GCN Circular 37129
Subject
GRB 240809A: Conclusive redshift from VLT
Date
2024-08-10T10:16:16Z (3 months ago)
From
Daniele B. Malesani at IMAPP / Radboud University <d.malesani@astro.ru.nl>
Via
Web form
B. Schneider (MIT), D. B. Malesani (DAWN/NBI and Radboud Univ.), A. de Ugarte Postigo (CNRS), J. P. U. Fynbo (DAWN/NBI), R. Gottumukkala (DAWN/NBI), L. Izzo (INAF/OACn and DARK/NBI), N. R. Tanvir (Univ. Leicester), D. Xu (NAOC), report on behalf of the Stargate collaboration:
We observed the afterglow of GRB 240809A (Evans et al., GCN 37110; Wang et al., GCN 37113; Dubay et al., GCN 37114; Jiang et al., GCN 37116; Gottumukkala et al., GCN 37122; Shilling & Evans, GCN 37123; Mohan et al., GCN 37125; Zheng & Filippenko, GCN 37127) using the X-shooter spectrograph mounted on the ESO VLT UT3 (Melipal).

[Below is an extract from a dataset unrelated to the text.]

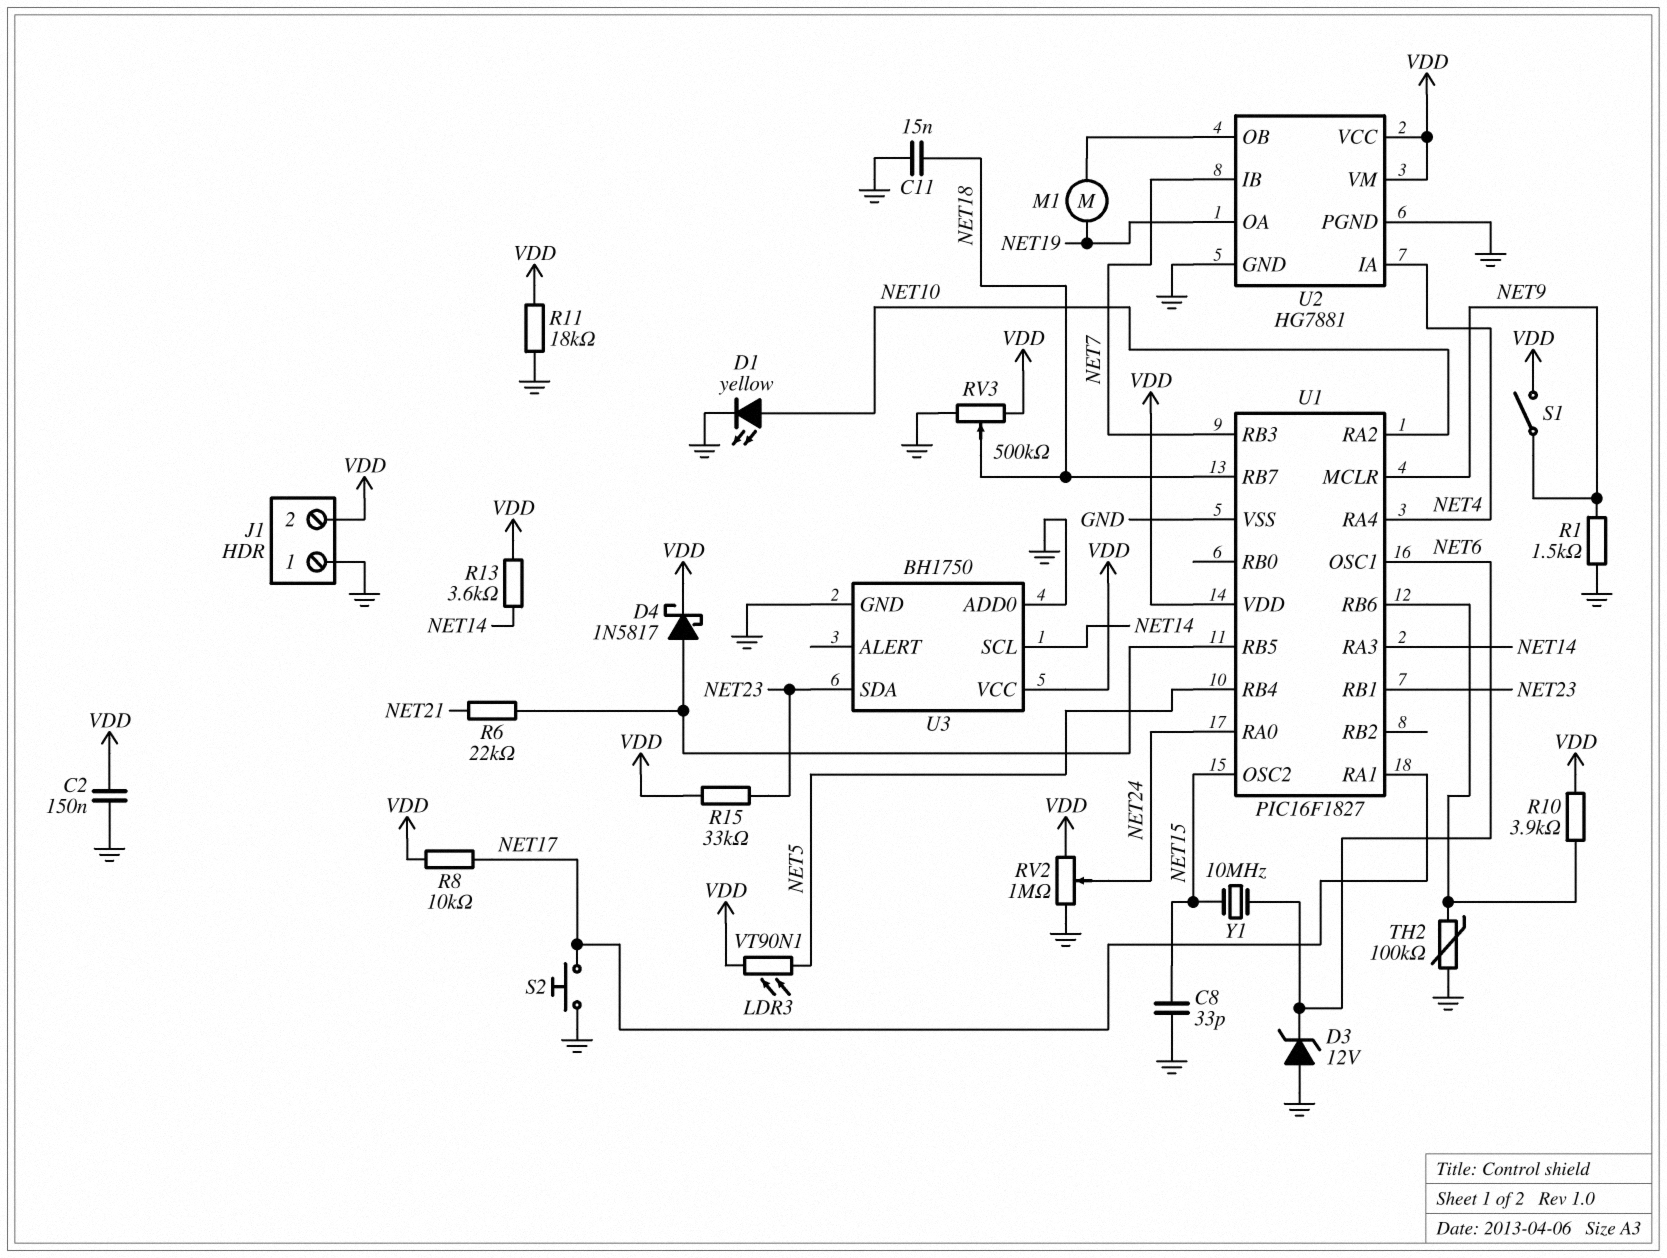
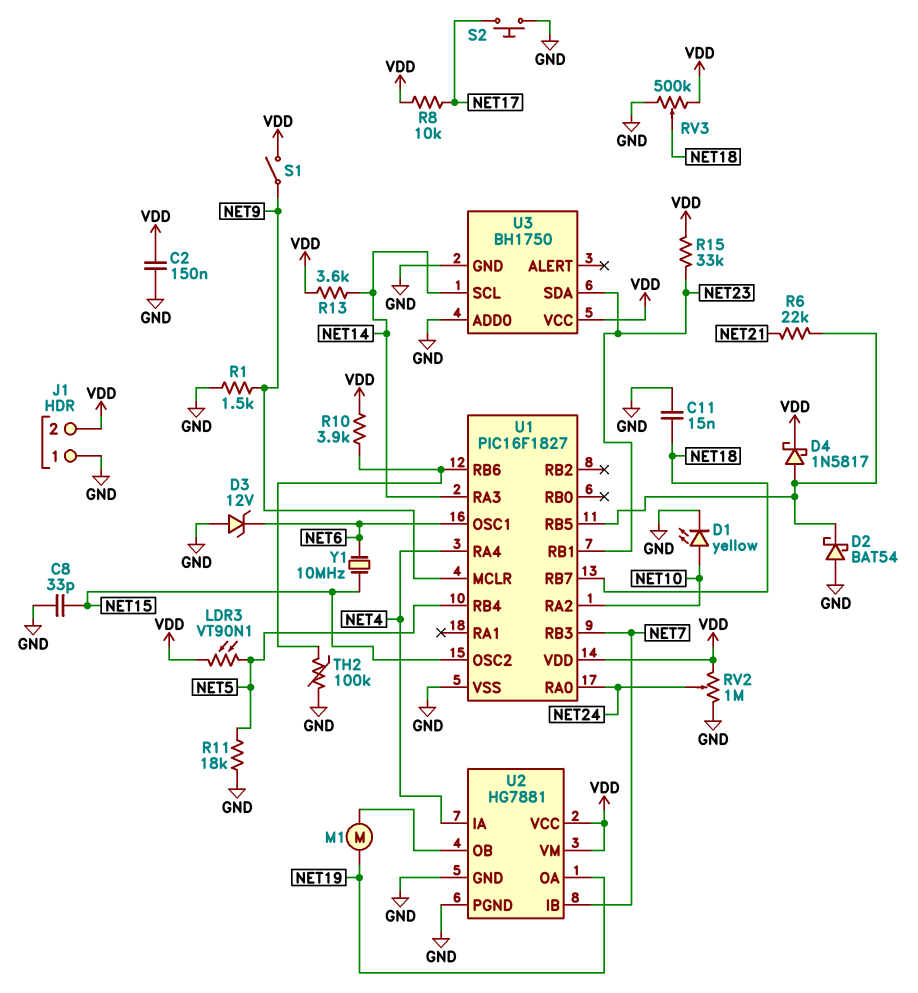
D2: none -> schottky BAT54 (A GND, K U1/RB5)
R11: 18k (GND, VDD) -> 18k (GND, NET5)
U1 pin RA1: NET17 -> none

The observation mid time was 2024 Aug 10.056 UT (16.84 hr after the GRB), consisted of 6 exposures of 600 s each and covered the wavelength range 3000-21000 AA.
In images taken with the acquisition camera, we clearly detect the optical afterglow. In the r band, we measure an AB magnitude of r ~ 20.9, calibrated against the Pan-STARRS catalog.
In a preliminary reduction, we clearly detect continuum over the entire wavelength range. From detection of multiple absorption features, which we interpret as due to Fe II, Mg II, C IV, Al lI and Si II, we infer a common redshift of z = 1.494. No emission lines from the underlying host galaxy are detected in a preliminary analysis. This redshift is perfectly consistent with the value by Gottumukkala et al. (GCN 37122). We thus confirm that z = 1.494 is the redshift of GRB 240809A. We also note the presence of additional absorption features, likely due to an intervening system at z = 0.844.
We acknowledge expert support from the ESO staff in Paranal, in particular Maria Jose Rain, Rob van Holstein, and Boris Haeussler.